I step out on deck, look out to the blue sky empty horizon, and decide that I don’t want to jury rig my life anymore. I don’t want to immediately call for someone to come and save me when there is really no danger, no need to be saved. I am ready to break out the tool box and sit with the problem until I can truly see what is broken. I am ready to tinker and try different angles, different tools and call in the experts for help if need be. Storming away from my problems hasn’t worked so far, so I’m ready to turn around, lower myself into that shadowy hatch, and get to work. I am ready to roll up my sleeves and get greasy in this life.

I take the helm and steer us north. Back towards land, back towards “real life” where I will get a chance to pull out my tools one by one and tinker and try.  

And steer this life of mine. I cannot rely on Autopilot anymore.  

Perspective

.
There is a tug in my belly to go up, out.
Sometimes I forget there is an outside (this stove, fridge, bunk).   
I emerge from the galley into the blackness of night. The boat heaves and rolls as each swell barrels past the invisible reef and sways the hull, the mast swinging the anchor light like a pendulous comet. 

I climb onto teak and peeling rubber, glass and metal. I feel my way forward, steel guidelines in my hands, salt crusting on my fingertips as I go. At the bow I sit near the anchor chain, where it has disgorged itself from the boat and leads forward into murky water. The chain speaks with the passing of every wave, every gust of wind pulling it taut against rope and metal. I speak to the anchor, that little lump holding us in the middle of this dark bay, off the reefs, off the island. How much we depend on something so small and fierce! Dig in deep little one! 

My eyes adjust to the surrounding black, to the pinpoints of light overhead. I still don’t understand the Milky Way: how can we see it so clearly up there if we are a part of it down here? How can it be a sprinkled band across the sky if we are encompassed by it?
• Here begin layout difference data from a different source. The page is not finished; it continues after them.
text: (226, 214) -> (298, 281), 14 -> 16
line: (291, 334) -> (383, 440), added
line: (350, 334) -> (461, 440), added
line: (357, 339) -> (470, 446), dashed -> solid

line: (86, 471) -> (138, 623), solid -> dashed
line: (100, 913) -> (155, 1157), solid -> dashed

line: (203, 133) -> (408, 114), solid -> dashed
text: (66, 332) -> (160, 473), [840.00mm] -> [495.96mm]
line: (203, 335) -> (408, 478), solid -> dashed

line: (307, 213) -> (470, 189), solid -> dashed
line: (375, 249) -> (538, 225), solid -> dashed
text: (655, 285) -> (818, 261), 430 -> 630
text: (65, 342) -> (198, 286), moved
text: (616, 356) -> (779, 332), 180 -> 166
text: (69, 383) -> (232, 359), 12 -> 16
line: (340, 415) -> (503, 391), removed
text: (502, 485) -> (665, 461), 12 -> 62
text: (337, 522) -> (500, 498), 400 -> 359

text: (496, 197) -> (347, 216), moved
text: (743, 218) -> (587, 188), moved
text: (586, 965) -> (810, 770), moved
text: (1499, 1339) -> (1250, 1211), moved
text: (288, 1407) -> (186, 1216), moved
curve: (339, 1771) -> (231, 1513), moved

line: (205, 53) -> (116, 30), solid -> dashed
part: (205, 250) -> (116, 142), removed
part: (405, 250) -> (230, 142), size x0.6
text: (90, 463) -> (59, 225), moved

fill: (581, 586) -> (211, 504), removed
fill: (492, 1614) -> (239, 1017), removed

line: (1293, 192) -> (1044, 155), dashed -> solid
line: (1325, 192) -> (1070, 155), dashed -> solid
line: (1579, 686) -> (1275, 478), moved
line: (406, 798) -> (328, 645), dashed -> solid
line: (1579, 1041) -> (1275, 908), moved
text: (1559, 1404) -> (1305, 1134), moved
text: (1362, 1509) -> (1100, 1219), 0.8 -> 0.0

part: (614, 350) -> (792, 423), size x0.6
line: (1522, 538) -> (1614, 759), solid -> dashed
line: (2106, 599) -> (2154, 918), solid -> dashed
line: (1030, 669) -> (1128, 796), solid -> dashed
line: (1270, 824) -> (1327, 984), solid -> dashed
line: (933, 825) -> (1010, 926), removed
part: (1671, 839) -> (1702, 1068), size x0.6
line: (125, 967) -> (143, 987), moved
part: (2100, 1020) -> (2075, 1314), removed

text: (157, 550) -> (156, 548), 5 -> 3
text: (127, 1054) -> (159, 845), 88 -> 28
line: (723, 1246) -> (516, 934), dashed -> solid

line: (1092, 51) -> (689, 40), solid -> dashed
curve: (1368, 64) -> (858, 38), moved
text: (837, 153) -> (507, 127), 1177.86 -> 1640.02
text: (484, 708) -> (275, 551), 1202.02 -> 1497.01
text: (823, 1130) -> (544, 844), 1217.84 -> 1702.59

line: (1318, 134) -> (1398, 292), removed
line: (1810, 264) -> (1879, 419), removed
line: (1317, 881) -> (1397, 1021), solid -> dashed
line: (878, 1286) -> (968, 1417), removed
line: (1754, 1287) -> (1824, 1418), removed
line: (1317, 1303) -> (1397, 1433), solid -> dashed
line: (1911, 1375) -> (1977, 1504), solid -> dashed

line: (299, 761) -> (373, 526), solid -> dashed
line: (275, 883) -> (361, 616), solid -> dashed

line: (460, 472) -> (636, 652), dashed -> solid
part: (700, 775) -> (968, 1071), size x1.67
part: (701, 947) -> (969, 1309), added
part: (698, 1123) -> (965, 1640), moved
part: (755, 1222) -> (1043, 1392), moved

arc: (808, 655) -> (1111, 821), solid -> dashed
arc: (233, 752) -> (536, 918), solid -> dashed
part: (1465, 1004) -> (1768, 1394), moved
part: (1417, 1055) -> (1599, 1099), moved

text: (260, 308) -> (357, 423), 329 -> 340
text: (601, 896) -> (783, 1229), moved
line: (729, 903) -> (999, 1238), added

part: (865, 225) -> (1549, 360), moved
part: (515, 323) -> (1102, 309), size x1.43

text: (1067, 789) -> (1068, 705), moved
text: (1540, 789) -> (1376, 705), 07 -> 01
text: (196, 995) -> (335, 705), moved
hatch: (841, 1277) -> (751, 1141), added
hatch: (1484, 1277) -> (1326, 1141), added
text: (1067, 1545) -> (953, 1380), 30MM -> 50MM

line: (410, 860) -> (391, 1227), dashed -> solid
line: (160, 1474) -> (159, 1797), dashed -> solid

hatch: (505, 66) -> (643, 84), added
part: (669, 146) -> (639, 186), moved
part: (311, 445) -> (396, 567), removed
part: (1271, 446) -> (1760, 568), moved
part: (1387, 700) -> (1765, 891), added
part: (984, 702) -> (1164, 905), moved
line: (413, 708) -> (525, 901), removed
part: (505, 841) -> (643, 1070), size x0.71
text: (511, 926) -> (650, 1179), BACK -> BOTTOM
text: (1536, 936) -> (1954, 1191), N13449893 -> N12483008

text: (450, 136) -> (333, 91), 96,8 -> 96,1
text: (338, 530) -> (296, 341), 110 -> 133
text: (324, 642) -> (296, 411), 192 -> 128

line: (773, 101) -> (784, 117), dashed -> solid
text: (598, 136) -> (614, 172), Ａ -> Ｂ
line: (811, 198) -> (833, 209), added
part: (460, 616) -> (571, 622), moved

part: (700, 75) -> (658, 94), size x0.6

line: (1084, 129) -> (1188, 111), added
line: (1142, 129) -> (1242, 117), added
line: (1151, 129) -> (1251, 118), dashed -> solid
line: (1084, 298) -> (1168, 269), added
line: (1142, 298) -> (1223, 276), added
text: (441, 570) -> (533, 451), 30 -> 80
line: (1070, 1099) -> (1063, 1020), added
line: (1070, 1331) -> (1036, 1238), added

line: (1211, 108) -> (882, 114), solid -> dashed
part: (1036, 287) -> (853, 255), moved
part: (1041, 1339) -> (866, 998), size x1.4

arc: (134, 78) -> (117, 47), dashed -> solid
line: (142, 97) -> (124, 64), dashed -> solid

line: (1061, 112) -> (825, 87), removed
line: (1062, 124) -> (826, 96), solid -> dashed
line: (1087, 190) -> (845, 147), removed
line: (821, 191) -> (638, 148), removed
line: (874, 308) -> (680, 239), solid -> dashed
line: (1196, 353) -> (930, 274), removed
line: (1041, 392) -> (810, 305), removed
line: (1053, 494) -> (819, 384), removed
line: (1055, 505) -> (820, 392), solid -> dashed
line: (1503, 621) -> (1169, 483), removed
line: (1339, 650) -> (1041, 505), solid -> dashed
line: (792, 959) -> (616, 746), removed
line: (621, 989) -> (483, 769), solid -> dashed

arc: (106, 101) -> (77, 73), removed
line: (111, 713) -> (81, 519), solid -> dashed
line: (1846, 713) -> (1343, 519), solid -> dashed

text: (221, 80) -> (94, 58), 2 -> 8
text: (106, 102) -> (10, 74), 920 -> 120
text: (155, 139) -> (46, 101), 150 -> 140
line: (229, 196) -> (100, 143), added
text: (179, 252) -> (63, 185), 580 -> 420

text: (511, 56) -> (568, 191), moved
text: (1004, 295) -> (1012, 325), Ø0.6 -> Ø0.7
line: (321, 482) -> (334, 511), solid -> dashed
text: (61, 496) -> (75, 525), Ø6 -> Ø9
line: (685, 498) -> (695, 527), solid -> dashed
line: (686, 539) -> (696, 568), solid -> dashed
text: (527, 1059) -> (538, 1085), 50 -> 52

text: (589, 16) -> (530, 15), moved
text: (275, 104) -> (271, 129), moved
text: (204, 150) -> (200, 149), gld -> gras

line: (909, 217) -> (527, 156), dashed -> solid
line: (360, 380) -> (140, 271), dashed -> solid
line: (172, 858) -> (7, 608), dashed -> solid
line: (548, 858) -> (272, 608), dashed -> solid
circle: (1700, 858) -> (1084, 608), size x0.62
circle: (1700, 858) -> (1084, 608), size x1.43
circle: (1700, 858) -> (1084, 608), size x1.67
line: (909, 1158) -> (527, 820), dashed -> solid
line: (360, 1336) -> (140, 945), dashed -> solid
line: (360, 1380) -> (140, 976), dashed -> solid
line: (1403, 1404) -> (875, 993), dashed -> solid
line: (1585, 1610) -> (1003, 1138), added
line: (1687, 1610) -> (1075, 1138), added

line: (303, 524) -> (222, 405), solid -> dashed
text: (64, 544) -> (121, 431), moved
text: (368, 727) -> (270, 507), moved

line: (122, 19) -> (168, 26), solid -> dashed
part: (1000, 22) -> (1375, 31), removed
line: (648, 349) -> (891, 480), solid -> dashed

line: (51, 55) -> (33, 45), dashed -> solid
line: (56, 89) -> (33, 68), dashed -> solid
Where does it begin and end? The stars don’t answer my questions, the Milky Way blushes at my ignorance and throws a worn stream of light my way. I make a wish, tear at my ribcage to open it to courage and love. 

I sway with the swells, the mast, the comets in all their forms. The darkness embraces me, the wind lustily kisses my neck, the water flashes silver with mystery. I want to capture this feeling, to jar it for the next day when the heat and this relentless cough and oftentimes meaningless work overwhelm my spirit. 

The wind shifts and the southern swells are less noticeable as they approach the bow and we ride into them. They are still there, still stroking the hull with salty memories of deeper water, but I cannot feel their influence in this moment and forget (exactly) how it felt to sway and heave in the past. 

It is all about perspective. 

I jar that thought, full of gratitude, and head down below to sleep.